Writer: Joe Westbury, Georgia Christian Index
When Alex and Stephen Kendrick asked their church to pray for a media breakthrough to draw attention to their latest movie, Facing the Giants, they were not exactly prepared for a worldwide firestorm throughout the secular and evangelistic communities that would reverberate in the halls of Congress.

But that’s what happened in late June when the Los Angeles-based Motion Picture Association of America (MPAA) gave the family movie a PG rating based on “thematic elements.”
And that’s where the media frenzy began.
The 10-member association first said the rating was based on the movie’s religious theme. But after it received a record 15,000 e-mails, it backpedaled and said the rating was due to frank discussions of pregnancy and infertility.
With just three months before its national rollout on Sept. 29, the movie shot to the top of national and international conversation and was prominently featured on Good Morning America, FOX News, CNN, the front page of the Los Angeles Times, and in Variety, Hollywood’s major trade publication. European newspapers also picked up the discussion and brought further exposure to the brothers and Albany’s Sherwood Baptist Church, whose Sherwood Pictures produced the 111-minute movie about football and faith.

The rating, which has brought stern criticism against the MPAA for giving the movie anything other than a G rating, has actually turned into a mixed blessing, the brothers say.
“At first we were a little surprised at the ruling, but we believe that God is going to use this for his glory. Due to that rating, we believe it will attract an even larger audience who might not go to a G-rated movie.”
Was the Christian theme a factor in the movie’s rating?
Alex Kendrick said when he and his brother were first writing the movie, they thought it would probably garner the PG rating, but for different reasons — the discussions on infertility and the rough-and-tough football scenes. But they didn’t think its Christian theme would put it off limits to children. Quite the opposite, they viewed it as a feel-good family movie with strong moral values.
The brothers said they never had a conversation with the MPAA before the ruling came out and never appealed the group’s decision. But within days of the ruling, they were guests on national television and radio to discuss the movie, but largely kept out of the fracas. Their answer to prayer was complete.

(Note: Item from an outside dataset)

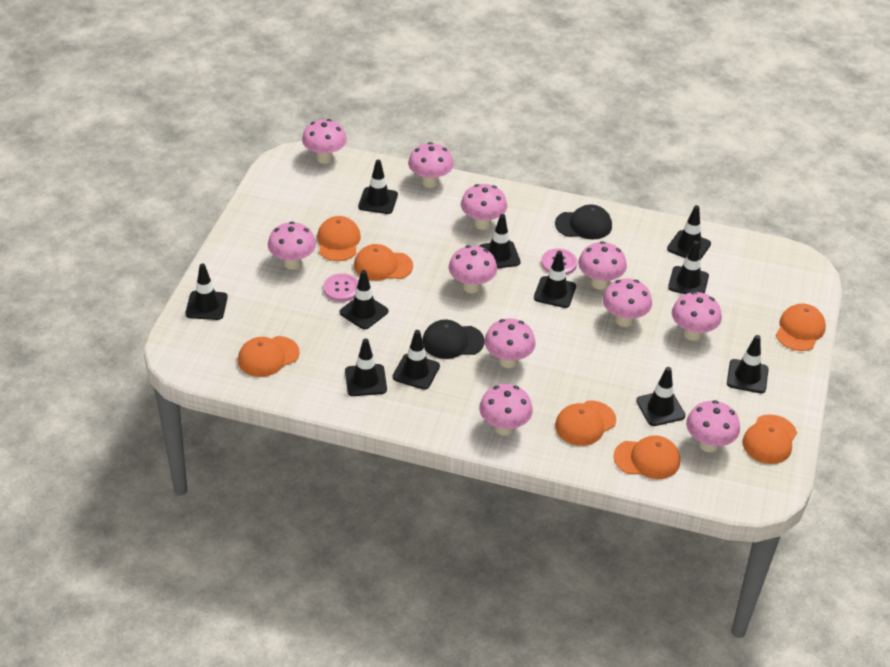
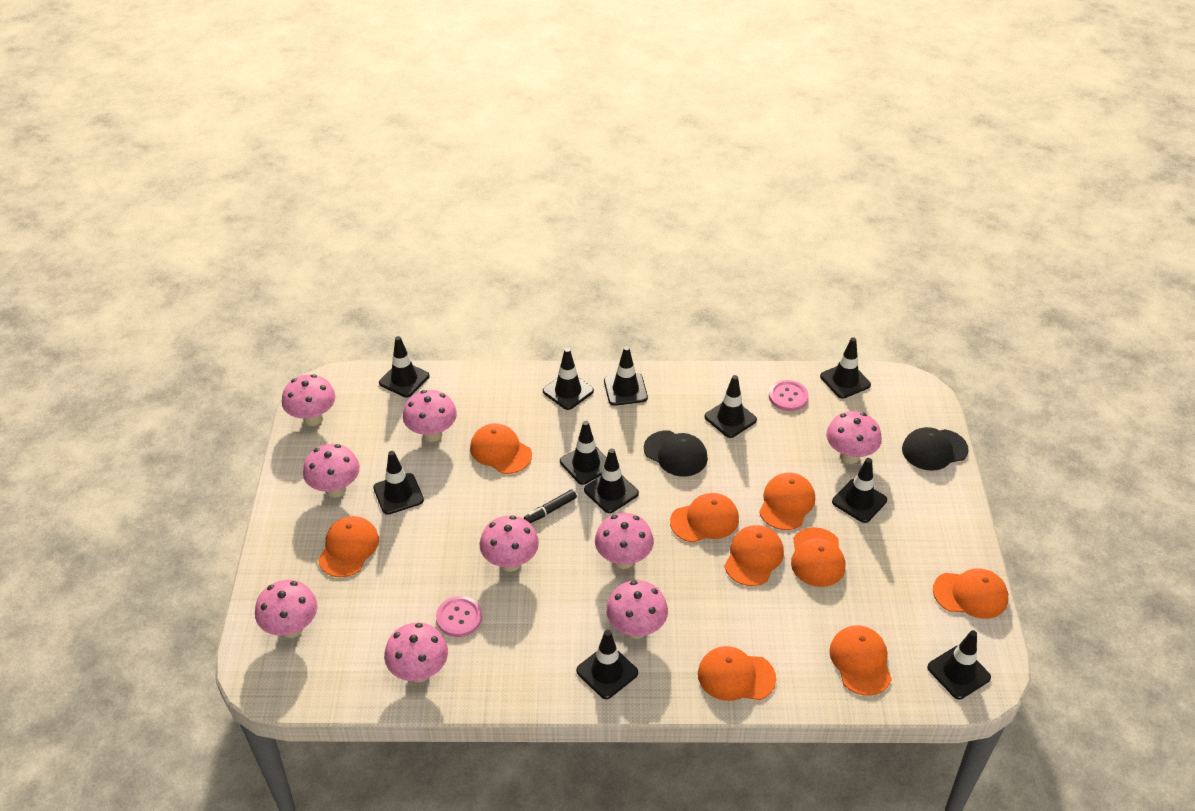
black marker: 0 -> 1
orange cap: 7 -> 9
pink mushroom: 11 -> 9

The controversy escalated further on July 1 when House Majority Whip Roy Blunt, R-Mo., and other lawmakers demanded an explanation from the MPAA. Blunt found the rating, based on its religious content, to be unconscionable.
“This incident raised the disquieting possibility that the MPAA considers exposure to Christian themes more dangerous for children than exposure to gratuitous sex and violence,” he said in a letter to MPAA chairman and chief executive officer Dan Glickman.
Blunt also brought up a recent study by the Harvard School of Public Health, which found that the MPAA standards on sex and violence in movies have been getting weaker, according to the Washington, D.C.-based National Examiner newspaper.
Or, were the mature discussions in the movie the reason?
In response, the MPAA’s Glickman said “any strong or mature discussion of any subject matter results in at least a PG rating. This movie had a mature discussion about pregnancy, for example. It also had other mature discussions that some parents might want to be aware of before taking their kids to see this movie.”
The controversy has a clouded, and disputed, early beginning.
“The first communication from the MPAA was that religion was a factor in the rating,” said Kris Fuhr, vice president of marketing at Provident Films, which is owned by Sony Pictures and is distributing the movie. “Since then, the MPAA has revised those factors to no longer include religion.”
Fuhr said she is now satisfied with the rating and wants to move beyond the controversy to focus on marketing the film, billed as an inspirational drama about a high school football coach who relies on faith to battle fear and failure.
And that’s the unapologetically Christian message which the Kendrick brothers hope will come through to their audiences.